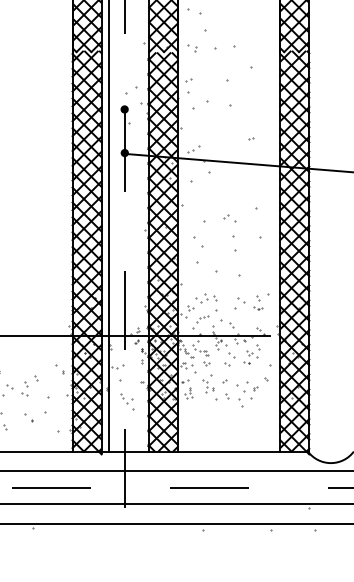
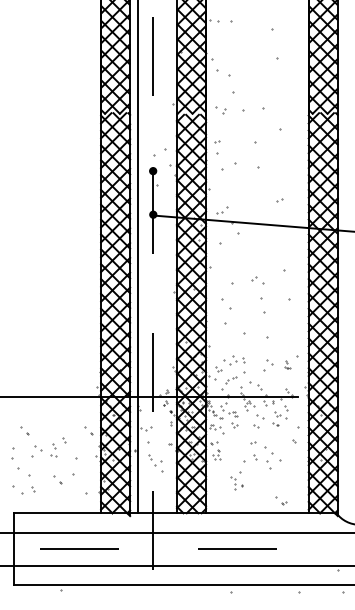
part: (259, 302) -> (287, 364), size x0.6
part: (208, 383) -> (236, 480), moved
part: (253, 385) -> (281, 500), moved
.....
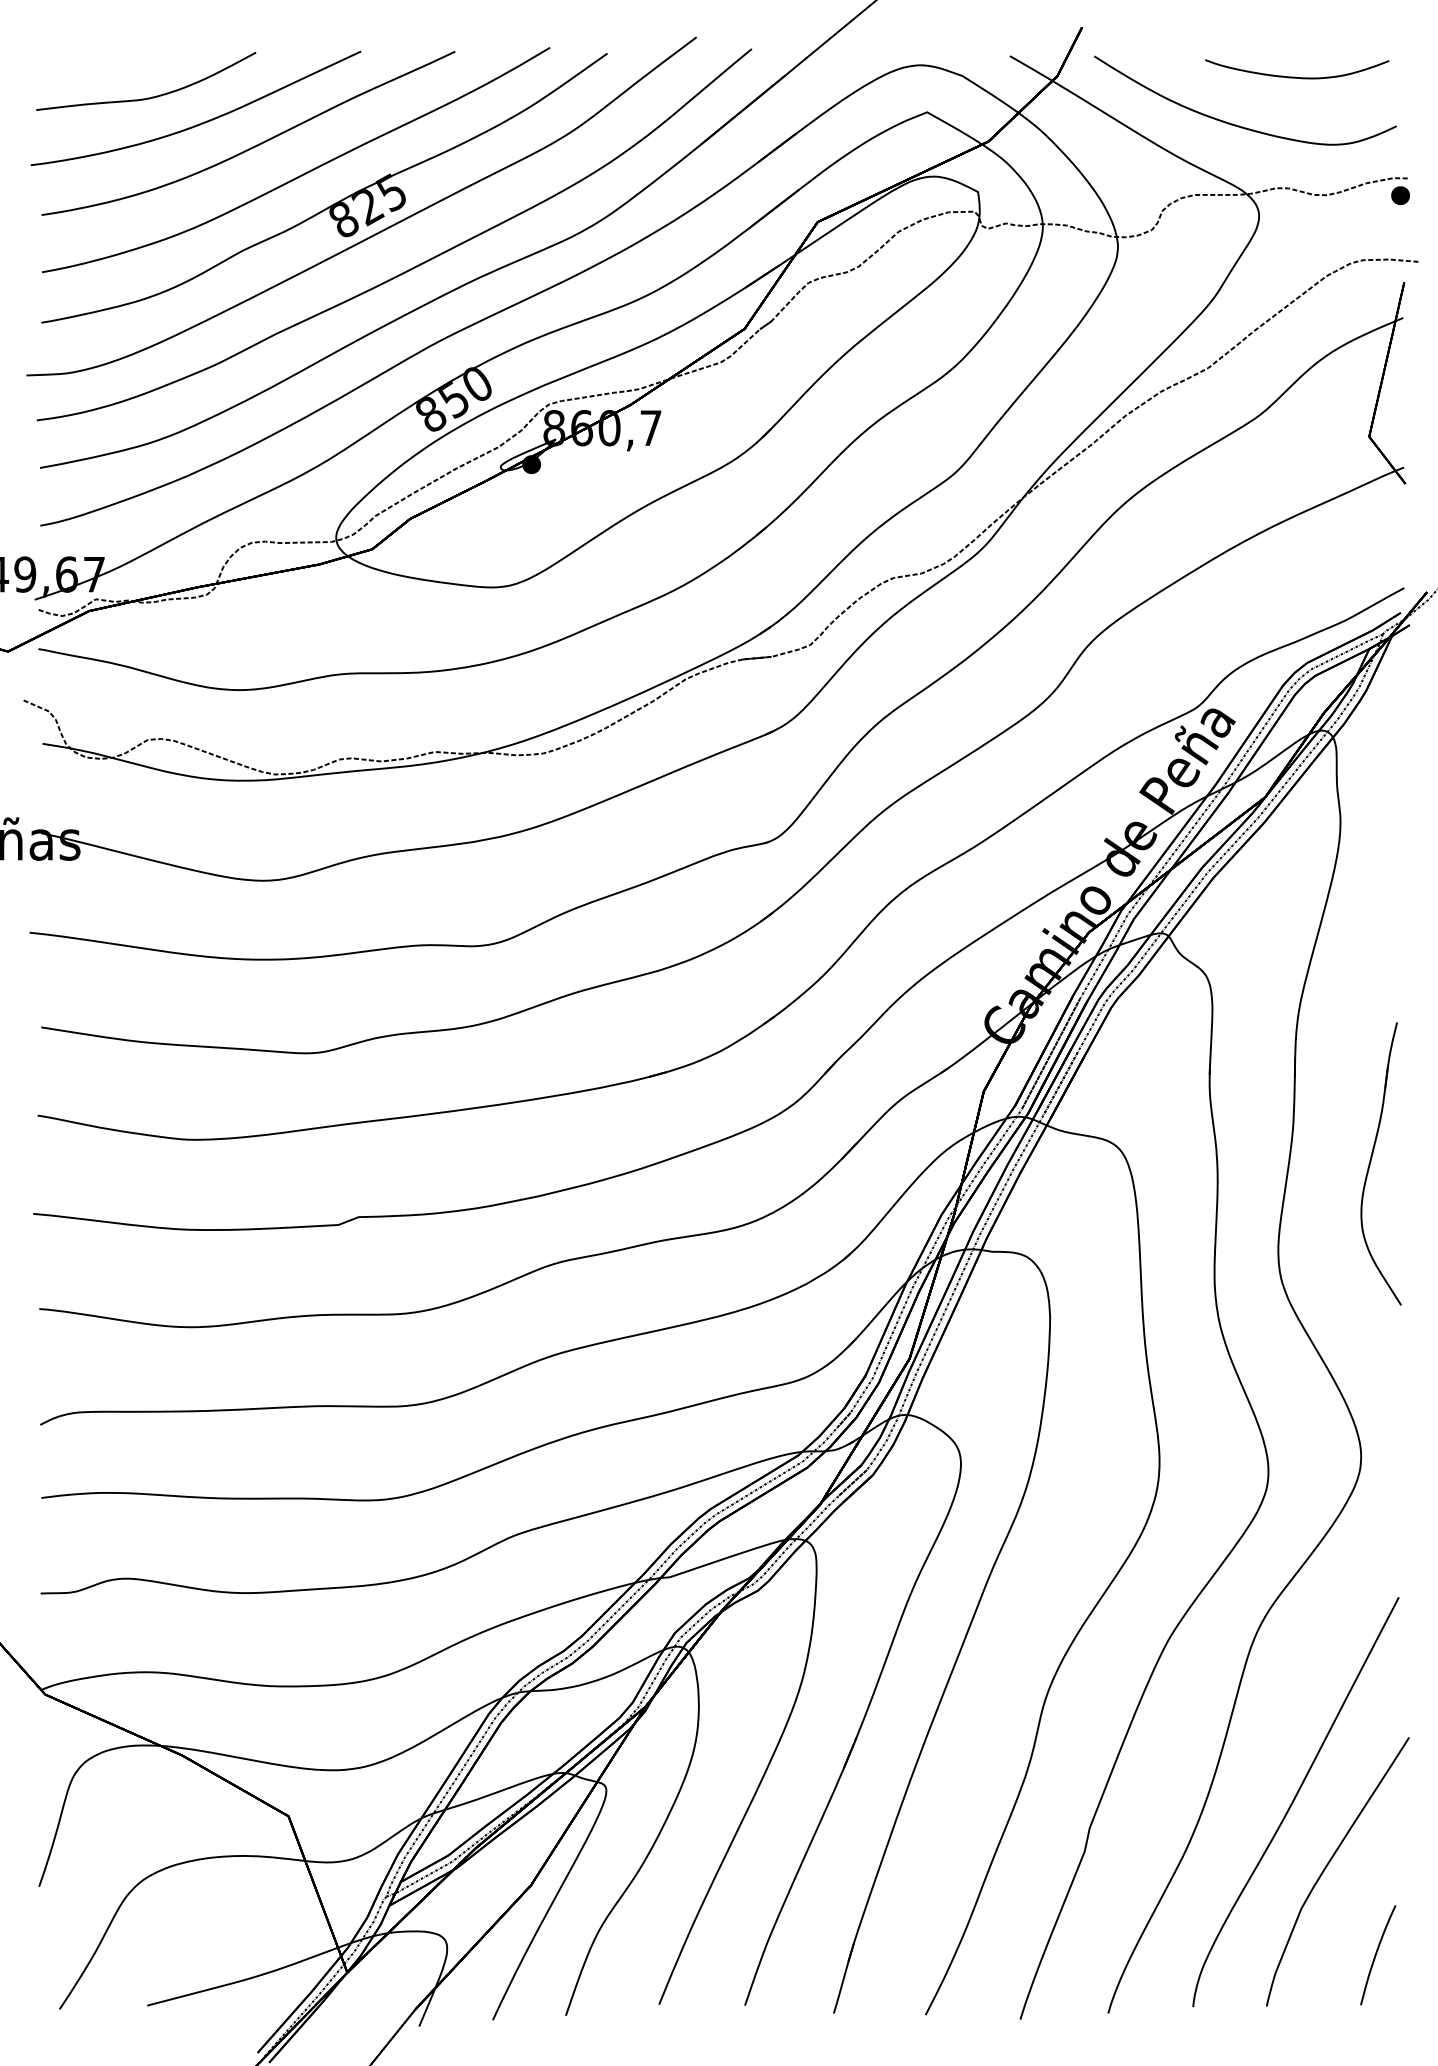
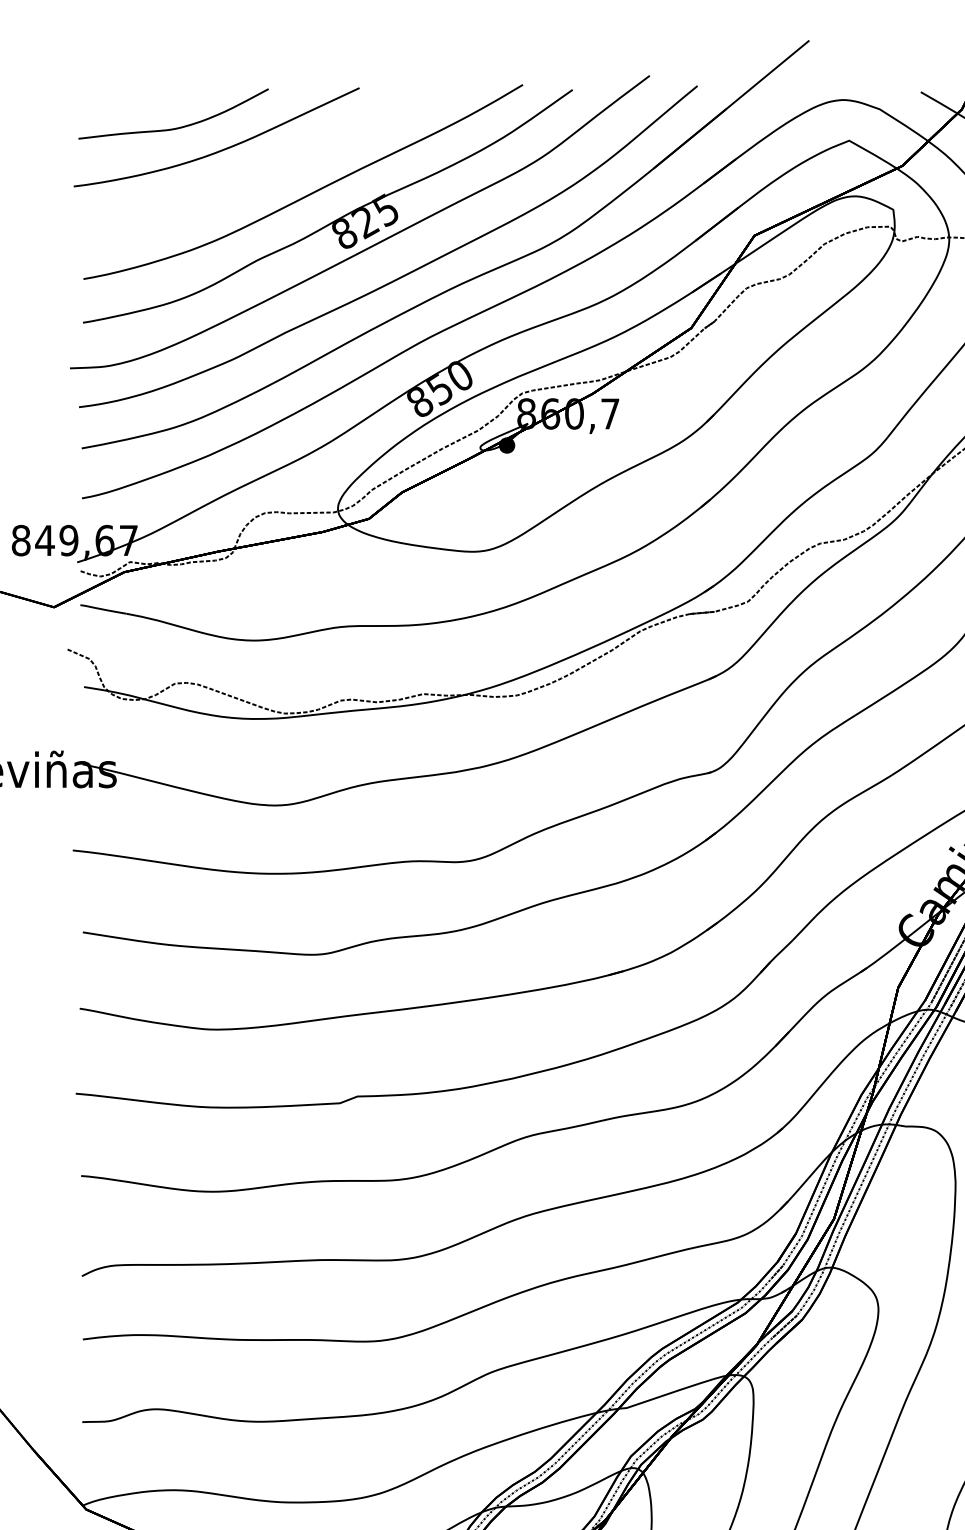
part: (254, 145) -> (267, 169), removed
.....
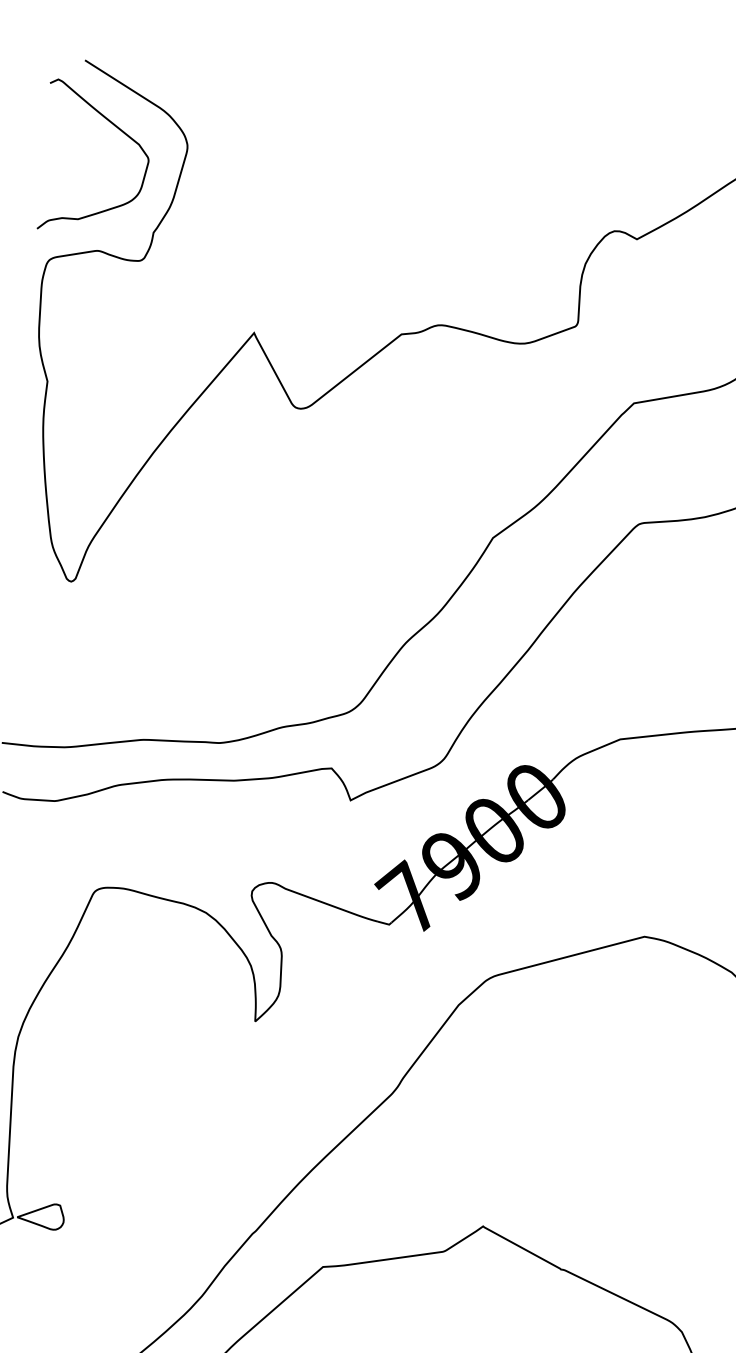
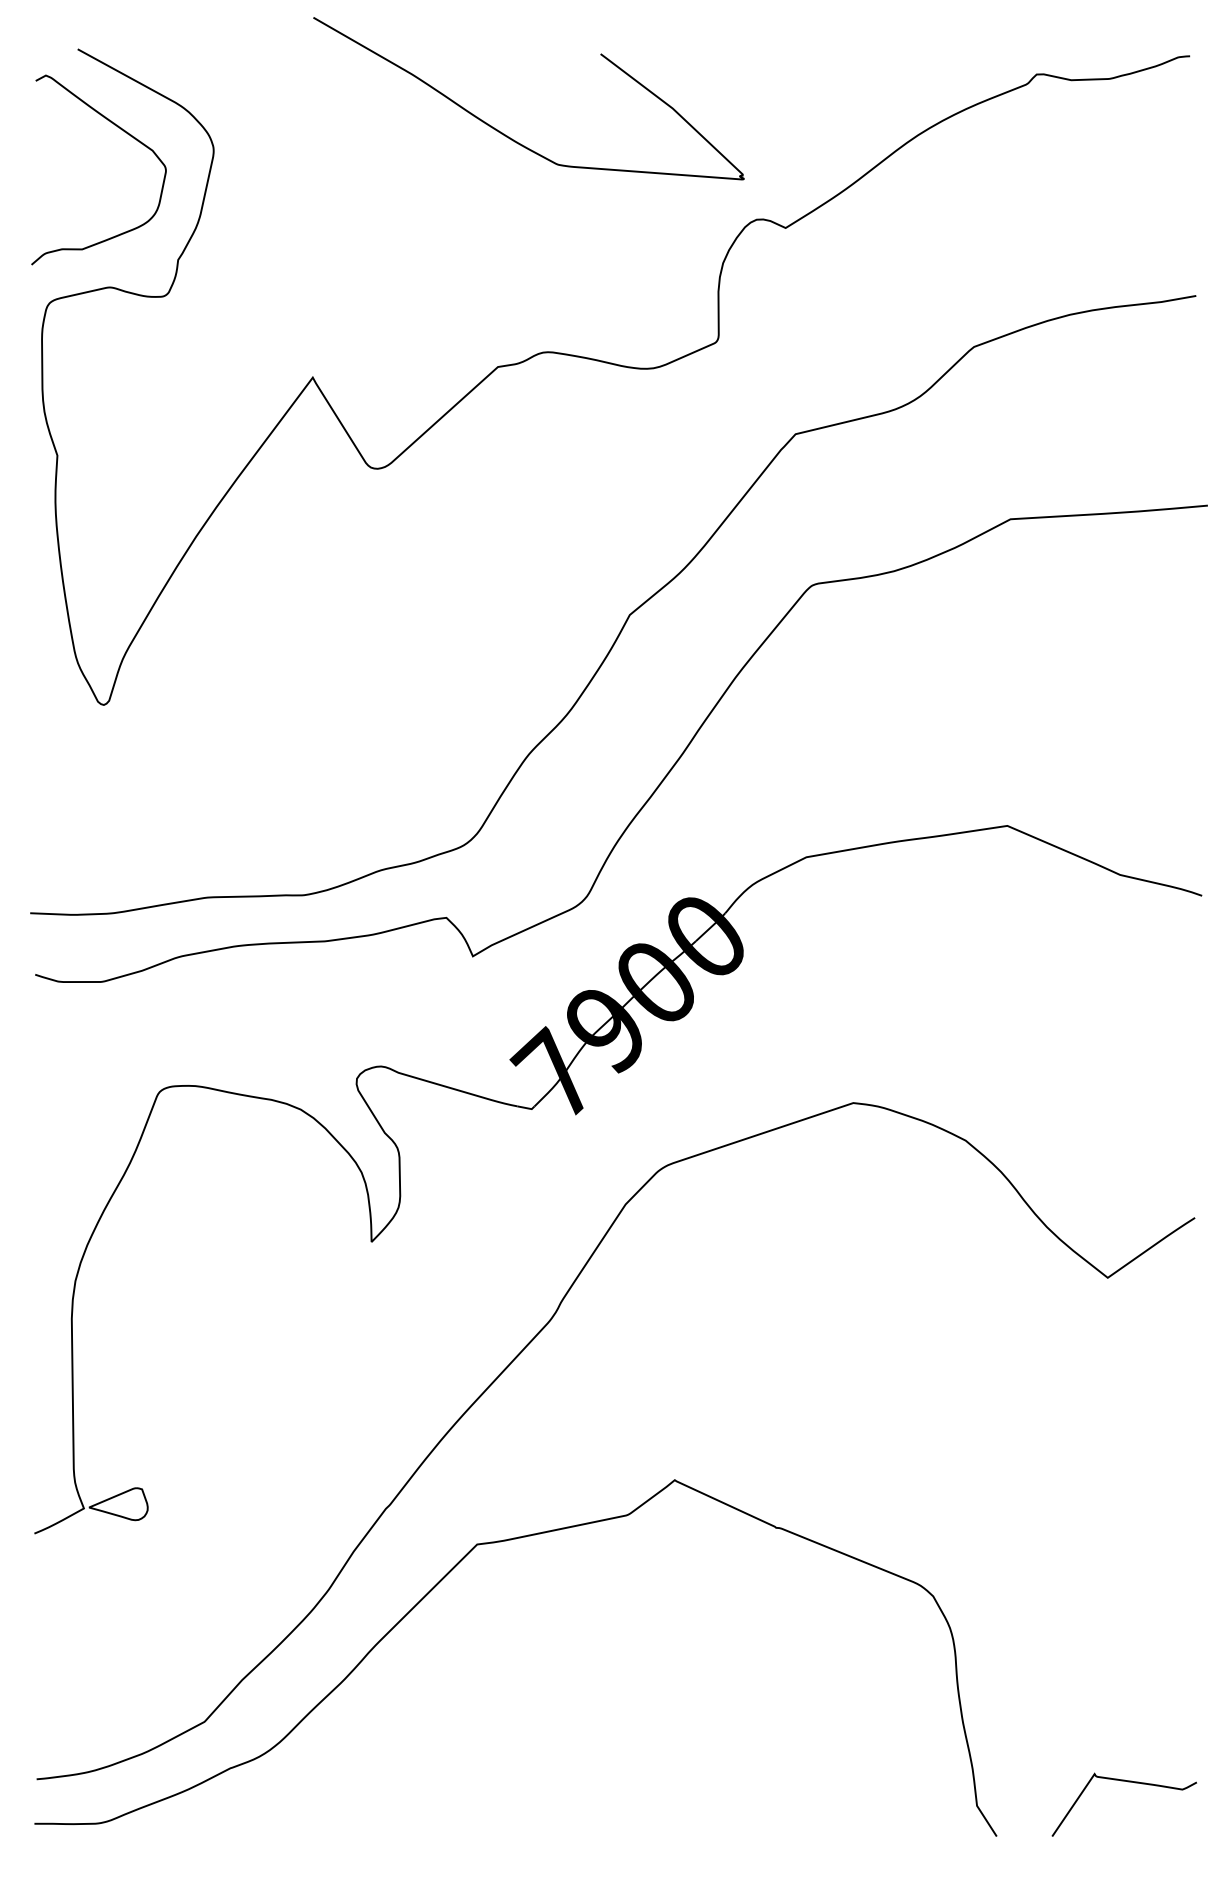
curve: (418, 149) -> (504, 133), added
.....
The expected output is every line from the material above where "part" can be found.

- _OUTPUT FOR THIS TASK_
part: (259, 302) -> (287, 364), size x0.6
part: (208, 383) -> (236, 480), moved
part: (253, 385) -> (281, 500), moved
part: (254, 145) -> (267, 169), removed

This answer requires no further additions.